My Lady Jane by Cynthia Hand, Brodi Ashton, and Jodi Meadows. Read by Katherine Kellgren. HarperCollins, 2016.
Many people whose taste I trust said they enjoyed this book, plus it’s narrated by one of the best narrators ever, Katherine Kellgren, and set in Tudor England – kind of. This is an alternate England, with conflicts between Eðians, who turn into animals, and Verities, who think this is wickedness itself. Edward is king, and dying. At the request of his advisor, Lord Dudley, he orders his best friend and cousin Jane to marry Dudley’s son, Gifford Dudley, who prefers to be called G. G has a secret – a rather large one. It took a little bit to take off, but was great fun once it did, filled with snarkiness and quotes from Monty Python and the Quest for the Holy Grail, the Princess Bride, Shakespeare, and more. There were some historical inaccuracies that bothered me, such as blackberries being available year-round and a running joke about characters hunting for “pants” in an era when hose and slops with stockings would have been worn instead – but I could tell that accuracy wasn’t the goal here. Jane and G have a delightfully slow-building romance, while Edward’s sister Bess and Mary are wonderfully awesome and treacherous, respectively. Katherine Kellgren was just as amazing as I expected, though I am still sad that she is no longer around.

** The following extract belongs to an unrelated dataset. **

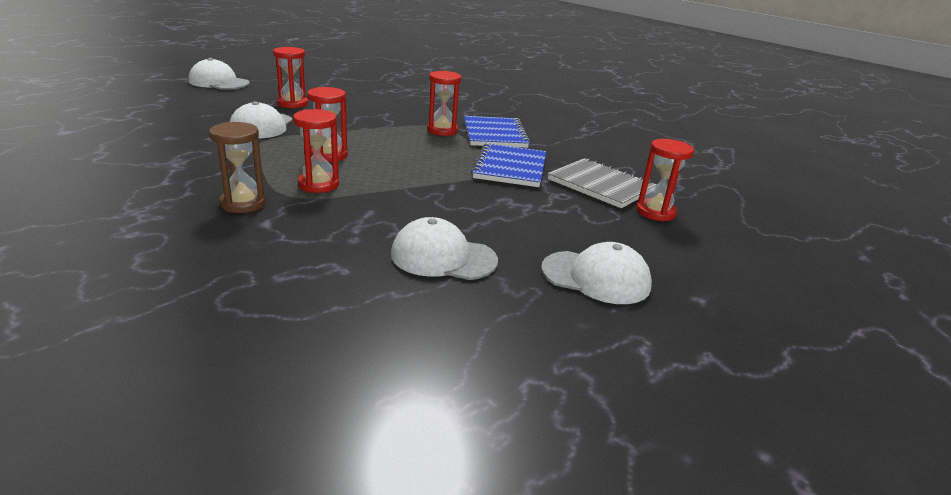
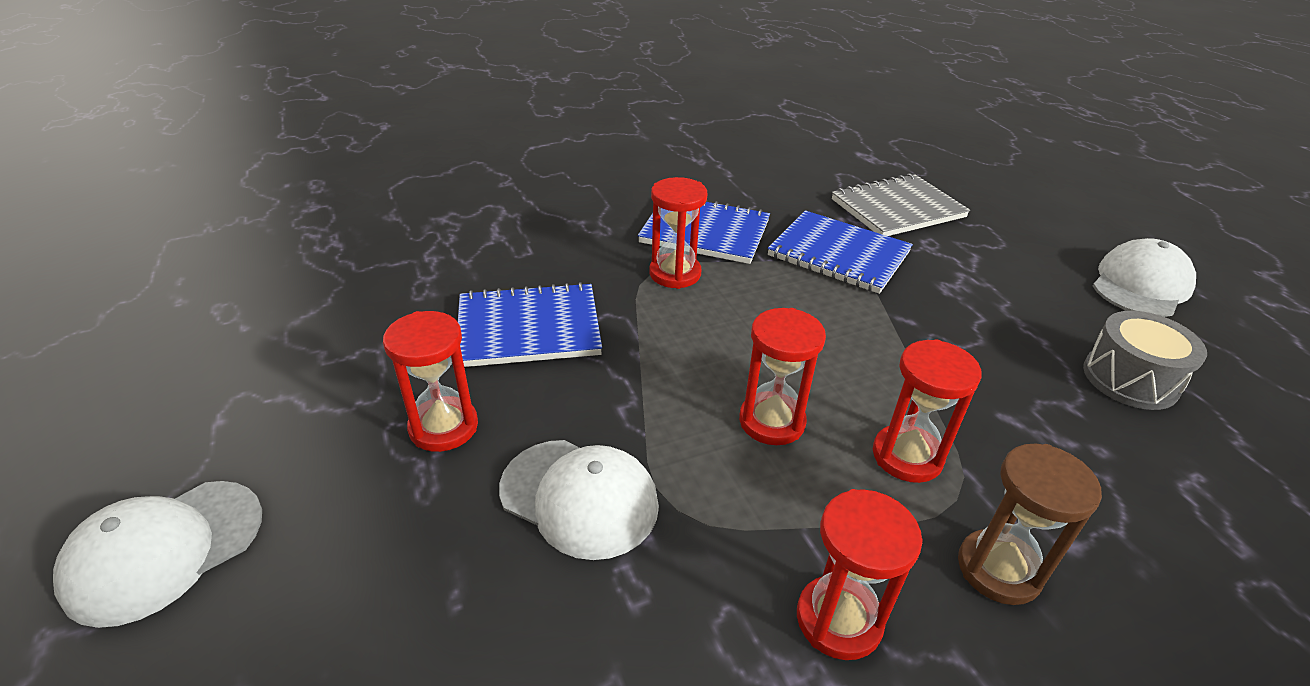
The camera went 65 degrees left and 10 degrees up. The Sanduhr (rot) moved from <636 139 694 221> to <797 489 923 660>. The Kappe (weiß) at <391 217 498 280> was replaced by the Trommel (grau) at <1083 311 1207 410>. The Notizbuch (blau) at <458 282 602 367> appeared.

Summer of Salt by Katrina Leno. Harper Teen, 2018.
This was a Cybils finalist in the young adult speculative fiction category, and also recommended by Charlotte at Charlotte’s Library. Spoiler/trigger alert: sexual assault. Georgina Fernweh and her sister Mary are almost 18, living on the tiny island of By-the-Sea. Its economy is sustained by the annual influx of tourists coming to look for Annabella’s bird, a distant Fernweh ancestor if the old stories are true. It’s the last summer before college. Mary (who can float) has dated almost every boy on the island. Georgina, our POV character, is still waiting for her own power to show up, and has had much less dating success (it’s harder to find girls to date with such a small population), though she does develop a crush on cute tourist Prue. But something is happening to Mary, and Georgina can’t quite figure out what it is. Colorful characters populate this story, told in dreamy language punctuated by realistic teen cursing. It’s a hard look at toxic masculinity set against the magic of women working together. So beautiful. The dreamy magic paired with horribly real issues is reminding of Fran Wilde’s new book, Riverland (review to come.)
On the Come Up by Angie Thomas. Narrated by Bahni Turpin. Balzer + Bray, 2019.
Like the rest of the world, I loved The Hate U Give, so of course I had to read Angie Thomas’s second book. But as Maureen at By Singing Light said, I am a Nice White Lady without a lot of direct personal experiences relating to the book. On the Come Up is set in the same neighborhood of Garden Heights. Our heroine, Bri, wants to be a rap star like her father, who was murdered when she was very young. Now her mother and older brother, Trey, struggle to keep the family afloat. Even though they both tell her to focus on getting to college, Bri feels that the system is rigged against young black people like her and that making it as a rap star would offer her family a better chance of success. Family bonds are tested by the pressures of the gangs around them, and life at a majority white public school that wants its minority students to conform rather than trying to make them comfortable. This book was really difficult for me to listen to, as Bri’s impulsive nature led her to make choices that had me saying, “Oh, honey! Listen to your mama!” even as I knew that she wouldn’t and couldn’t while staying to true to herself. Her lyrics and struggles were real, and the tough scenes balanced with ones filled humor, affection, or a bit of romance. Bahni Turpin is an extremely talented narrator, bringing all the characters here to life. Another great book, and one that will be easy to sell to teens.